2. Medications, in combination with lithium, known to have adverse renal effects, including therapeutic or higher doses of diuretics, i.e. hydrochlorothiazide greater than 25mg daily or furosemide greater than 10mg daily. Whenever feasible, patients receiving concomitant antidepressants or antipsychotics will be washed off these medications for at least 24 hours before starting lithium. Patients who do not wish to discontinue antipsychotics or antidepressants, typically because of family member/caregiver objection, will be allowed to enter the trial provided there is no contraindication to concomitant lithium use with that specific psychotropic medication. During the trial, patients will be permitted to receive lorazepam as needed up to 2 mg/day for anxiety/insomnia, and non-benzodiazepine hypnotics, e.g., zolpidem.
3. Current clinical diagnosis of schizophrenia, schizoaffective disorder, other psychosis, or bipolar 1 disorder (DSM-IV TR criteria).
4. Current or recent (past 6 months) alcohol or substance dependence (DSM-IV TR criteria).
5. Current major depression or suicidality as assessed by the study psychiatrist.
6. Suicidal behavior or dangerous behavior with serious safety risk or risk of physical harm to self or others.
7. Parkinson's disease, Lewy body disease, multiple sclerosis, CNS infection, Huntington's disease, amyotrophic lateral sclerosis, other major neurological disorder.
8. Clinical stroke with residual neurological deficits.
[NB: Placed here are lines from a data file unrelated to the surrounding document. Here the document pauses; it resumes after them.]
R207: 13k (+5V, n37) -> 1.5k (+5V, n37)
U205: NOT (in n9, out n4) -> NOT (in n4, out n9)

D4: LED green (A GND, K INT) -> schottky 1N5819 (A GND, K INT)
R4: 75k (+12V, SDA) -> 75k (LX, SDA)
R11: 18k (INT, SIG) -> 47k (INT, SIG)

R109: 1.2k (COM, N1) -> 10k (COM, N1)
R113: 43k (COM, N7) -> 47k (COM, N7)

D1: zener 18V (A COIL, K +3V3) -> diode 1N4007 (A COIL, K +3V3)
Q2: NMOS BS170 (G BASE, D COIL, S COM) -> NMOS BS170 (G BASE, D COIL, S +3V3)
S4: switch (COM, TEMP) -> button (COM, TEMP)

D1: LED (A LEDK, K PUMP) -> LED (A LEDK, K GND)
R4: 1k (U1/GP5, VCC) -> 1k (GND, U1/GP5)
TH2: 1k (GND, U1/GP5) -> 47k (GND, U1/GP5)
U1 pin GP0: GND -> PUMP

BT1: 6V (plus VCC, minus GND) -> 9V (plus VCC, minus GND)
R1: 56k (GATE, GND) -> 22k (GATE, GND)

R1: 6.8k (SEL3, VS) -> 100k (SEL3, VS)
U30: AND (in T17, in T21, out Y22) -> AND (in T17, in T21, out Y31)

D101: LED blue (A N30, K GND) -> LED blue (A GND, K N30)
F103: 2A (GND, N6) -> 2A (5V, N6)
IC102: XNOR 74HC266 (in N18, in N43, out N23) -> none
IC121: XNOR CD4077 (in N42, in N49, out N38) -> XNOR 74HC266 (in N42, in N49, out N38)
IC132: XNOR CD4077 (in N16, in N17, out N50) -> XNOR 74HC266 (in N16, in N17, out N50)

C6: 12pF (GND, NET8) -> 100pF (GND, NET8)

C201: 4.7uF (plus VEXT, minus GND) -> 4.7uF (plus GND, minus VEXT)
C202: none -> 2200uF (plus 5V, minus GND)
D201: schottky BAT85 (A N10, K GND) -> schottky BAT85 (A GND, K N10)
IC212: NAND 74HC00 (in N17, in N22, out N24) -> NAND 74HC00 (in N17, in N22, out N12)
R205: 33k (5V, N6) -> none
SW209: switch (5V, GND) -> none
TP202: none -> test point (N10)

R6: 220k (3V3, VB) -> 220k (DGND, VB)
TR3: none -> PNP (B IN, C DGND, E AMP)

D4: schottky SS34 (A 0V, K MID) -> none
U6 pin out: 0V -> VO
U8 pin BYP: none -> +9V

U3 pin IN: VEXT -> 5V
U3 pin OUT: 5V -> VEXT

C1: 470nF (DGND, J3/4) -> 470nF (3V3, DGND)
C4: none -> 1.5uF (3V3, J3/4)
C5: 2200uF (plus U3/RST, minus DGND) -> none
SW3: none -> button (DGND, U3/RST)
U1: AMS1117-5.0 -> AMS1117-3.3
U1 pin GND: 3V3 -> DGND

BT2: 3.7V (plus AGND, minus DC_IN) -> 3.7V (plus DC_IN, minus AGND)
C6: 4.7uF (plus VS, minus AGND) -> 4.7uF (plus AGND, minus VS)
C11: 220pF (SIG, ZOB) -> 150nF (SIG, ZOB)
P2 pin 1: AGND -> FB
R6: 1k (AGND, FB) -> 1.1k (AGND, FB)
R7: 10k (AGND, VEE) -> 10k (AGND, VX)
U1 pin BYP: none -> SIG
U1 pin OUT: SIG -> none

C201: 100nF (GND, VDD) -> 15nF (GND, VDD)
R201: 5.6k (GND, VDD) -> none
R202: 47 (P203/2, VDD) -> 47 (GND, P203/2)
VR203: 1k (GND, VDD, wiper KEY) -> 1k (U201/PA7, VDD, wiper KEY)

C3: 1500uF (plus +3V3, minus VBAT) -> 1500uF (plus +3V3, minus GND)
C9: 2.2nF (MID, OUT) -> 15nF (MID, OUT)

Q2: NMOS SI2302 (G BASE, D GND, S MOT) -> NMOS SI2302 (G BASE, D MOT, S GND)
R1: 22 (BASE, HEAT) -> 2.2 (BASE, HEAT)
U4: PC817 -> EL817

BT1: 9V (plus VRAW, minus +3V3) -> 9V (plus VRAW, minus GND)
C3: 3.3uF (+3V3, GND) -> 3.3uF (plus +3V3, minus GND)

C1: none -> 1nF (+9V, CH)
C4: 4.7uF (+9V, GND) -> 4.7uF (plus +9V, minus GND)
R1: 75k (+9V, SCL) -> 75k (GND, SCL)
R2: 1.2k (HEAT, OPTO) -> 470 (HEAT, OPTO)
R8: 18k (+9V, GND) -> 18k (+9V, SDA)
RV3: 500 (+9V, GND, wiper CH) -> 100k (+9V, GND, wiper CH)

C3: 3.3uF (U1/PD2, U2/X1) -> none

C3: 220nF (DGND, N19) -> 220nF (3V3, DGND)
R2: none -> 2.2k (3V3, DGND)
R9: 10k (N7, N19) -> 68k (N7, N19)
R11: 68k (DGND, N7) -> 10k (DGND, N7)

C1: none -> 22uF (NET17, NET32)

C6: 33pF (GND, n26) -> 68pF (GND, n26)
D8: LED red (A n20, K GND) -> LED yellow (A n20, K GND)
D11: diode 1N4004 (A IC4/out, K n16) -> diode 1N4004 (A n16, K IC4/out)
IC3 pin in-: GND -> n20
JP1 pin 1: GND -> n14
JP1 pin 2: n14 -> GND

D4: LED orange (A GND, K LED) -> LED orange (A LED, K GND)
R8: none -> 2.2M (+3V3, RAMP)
MRI findings of cerebrovascular disease (smallinfarcts, lacunes, periventricular disease) in the absence of clinical stroke with residual neurological deficits will not lead to exclusion.
9. Acute, severe, unstable medical illness. For cancer, patients with active illness or metastases will be excluded, but past history of successfully treated cancer will not lead to exclusion.
10. QTc interval > 460 ms at the time of baseline EKG is an exclusion criterion for treatment.
11. Hypernatremia as determined by serum sodium level > 150 meq/L.